Rolin Smith is one of the current artists-in-residence at the Downtown Presbyterian Church, and his new exhibition is hanging at the church’s The Browsing Room through April 28. Structure and Chaos is a series of geometric abstract designs representing the balancing act of maintaining a complex personality and an art practice between the Scylla and Charybdis of perfectionism and chaos. Smith’s own struggles with mental health issues inform these colorful and intricate works containing fractal-like designs of color-spectrum-spanning geometric shapes-within-shapes. Smith uses acrylic, watercolor, mixed media and digital tools to evoke circuitry, maps, video game screens and microscopic images all at once. 

DETAILS: The Browsing Room will host an opening reception Saturday from 6 until 8 p.m. 

Rockwall curator Ryan Rado will be presenting the third iteration of his Low Brow exhibitions featuring paintings, drawings and prints by Nashville tattoo artists. This time around he’s included work by more than 20 skin-inkers including Shannon Wages, Mike Kepper, Adam the Kid, Daniel Hughes, Carrie Cameron, Jake Hodson and many more. 

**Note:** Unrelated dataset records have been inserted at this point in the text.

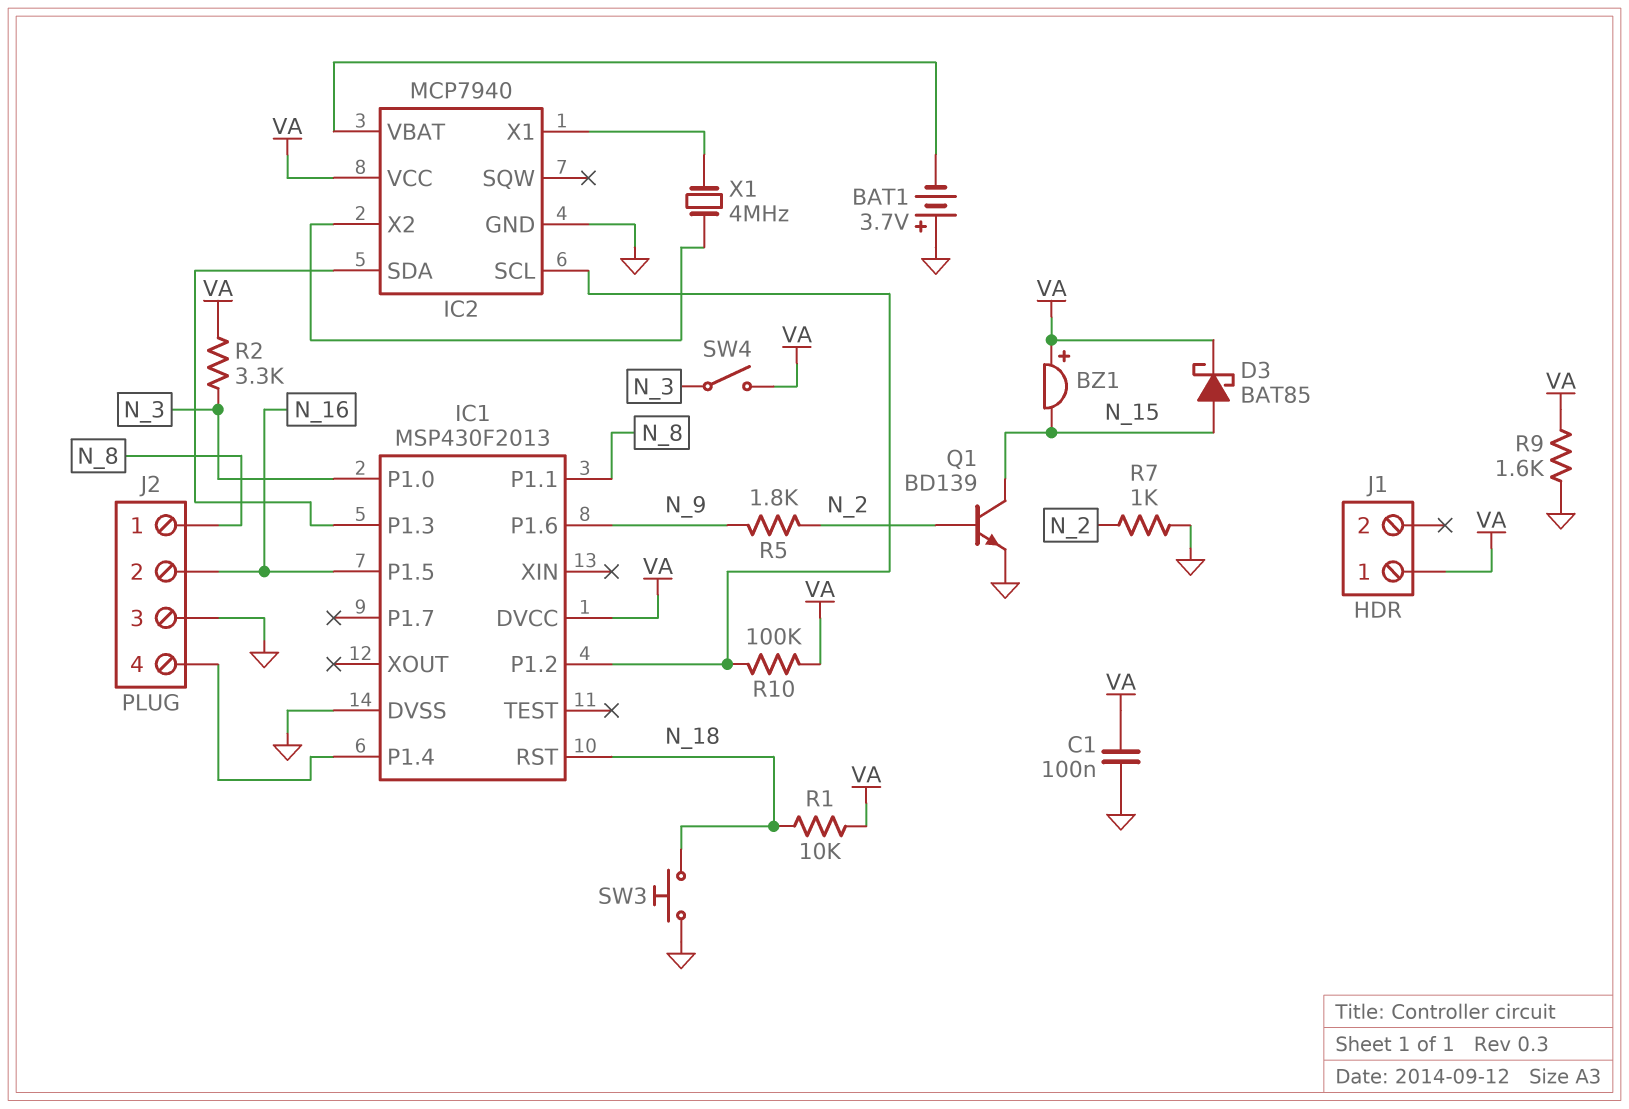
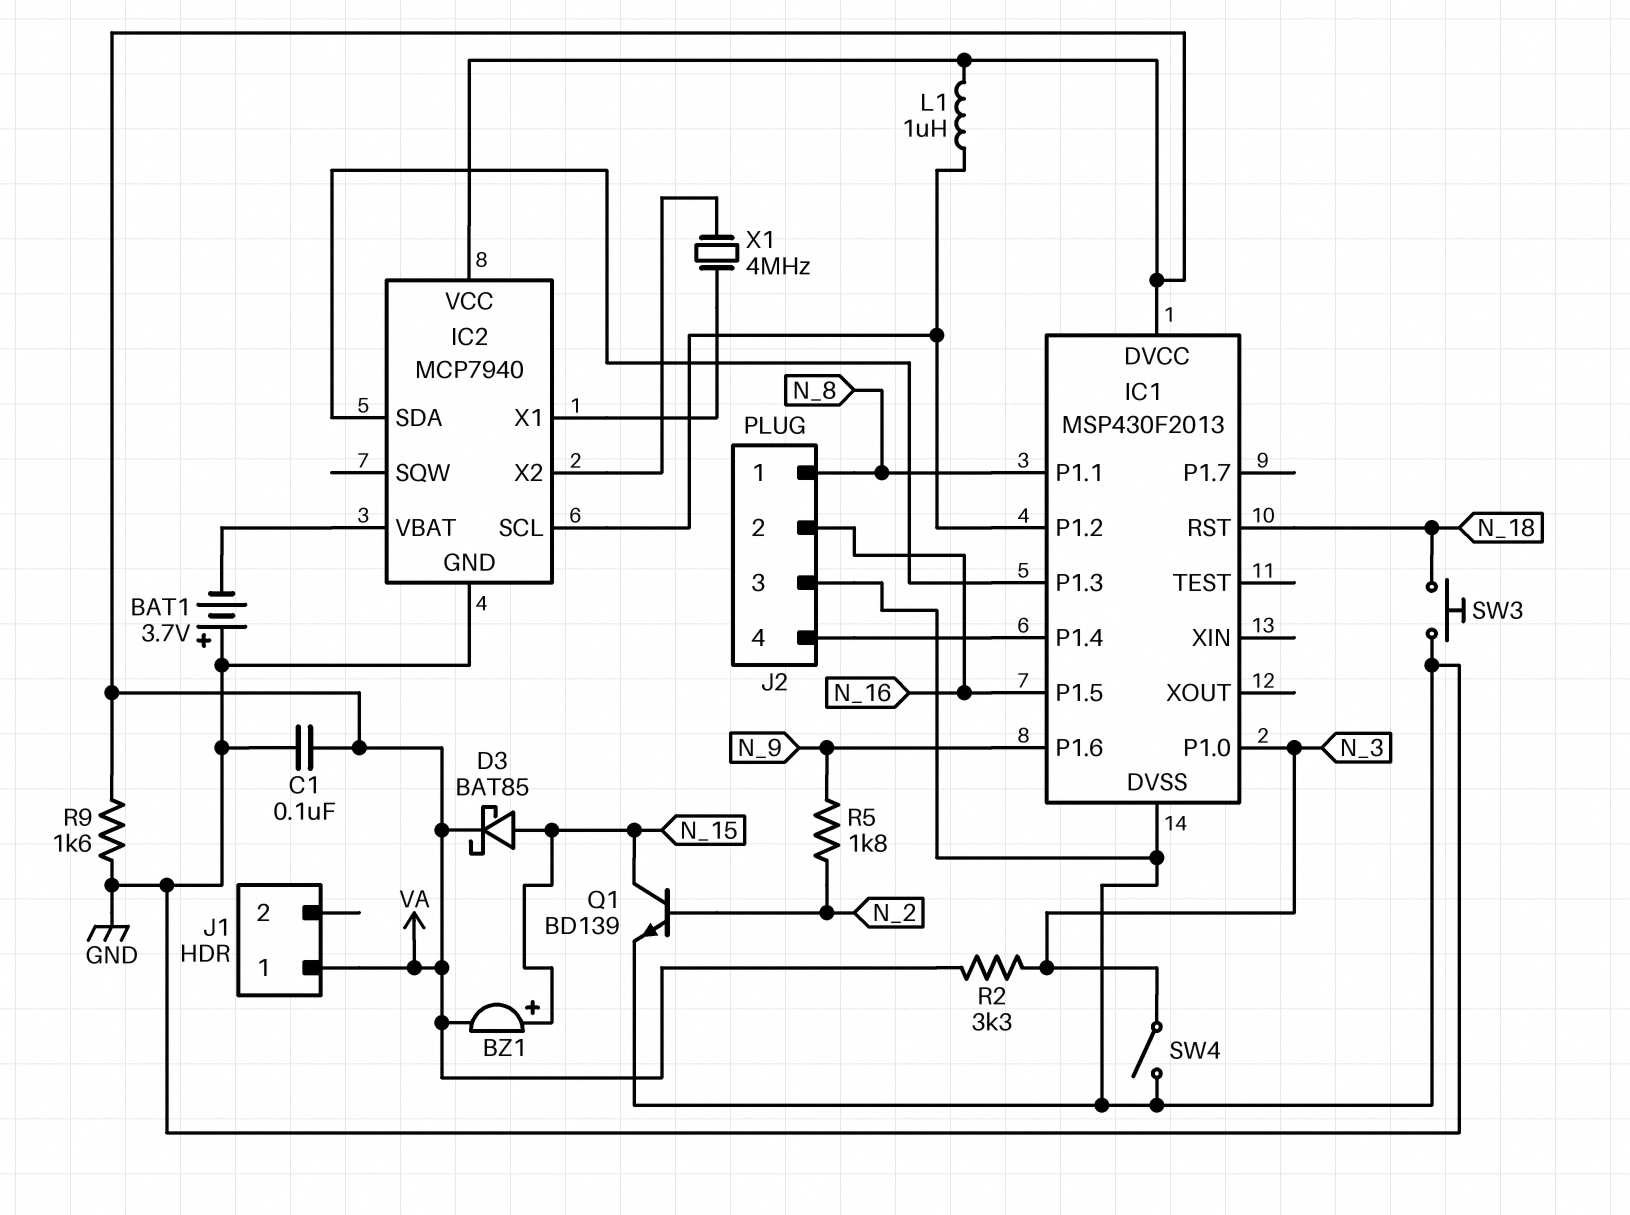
BZ1: buzzer (plus VA, minus N_15) -> buzzer (plus N_15, minus VA)
L1: none -> 1uH (IC1/P1.2, VA)
R1: 10k (N_18, VA) -> none
R7: 1k (GND, N_2) -> none
R10: 100k (IC1/P1.2, VA) -> none
SW4: switch (N_3, VA) -> switch (GND, N_3)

DETAILS: Opening reception 6 p.m. at Rockwall Gallery.

East Nashville   

Red Arrow Gallery’s Fifty Reds in Their Minds exhibition takes its title from Josef Albers’ legendary tome on color theory and perception, Interaction of Color: “If one says ‘Red’ — the name of color — and there are fifty people listening, it can be expected that there will be fifty reds in their minds.” This exhibition is another example of how we’re seeing abstraction and formalism swinging the aesthetic pendulum back against a continuing flood of figures, narratives and content. Trends trend as they do, but I’ve been gratefully basking in the pure pleasures of color and texture and form and line at recent displays from Alex Blau at Zeitgeist and Tad Lauritzen Wright at Lusk (mentioned above). Come see works from Brianna Bass, Mathew Tom, Katie Hector, Duncan McDaniel and Jason Bard Yarmosky when they bring this colorful painterly display on Saturday night. 

DETAILS: Opening reception 6 until 9 p.m. at The Red Arrow Gallery.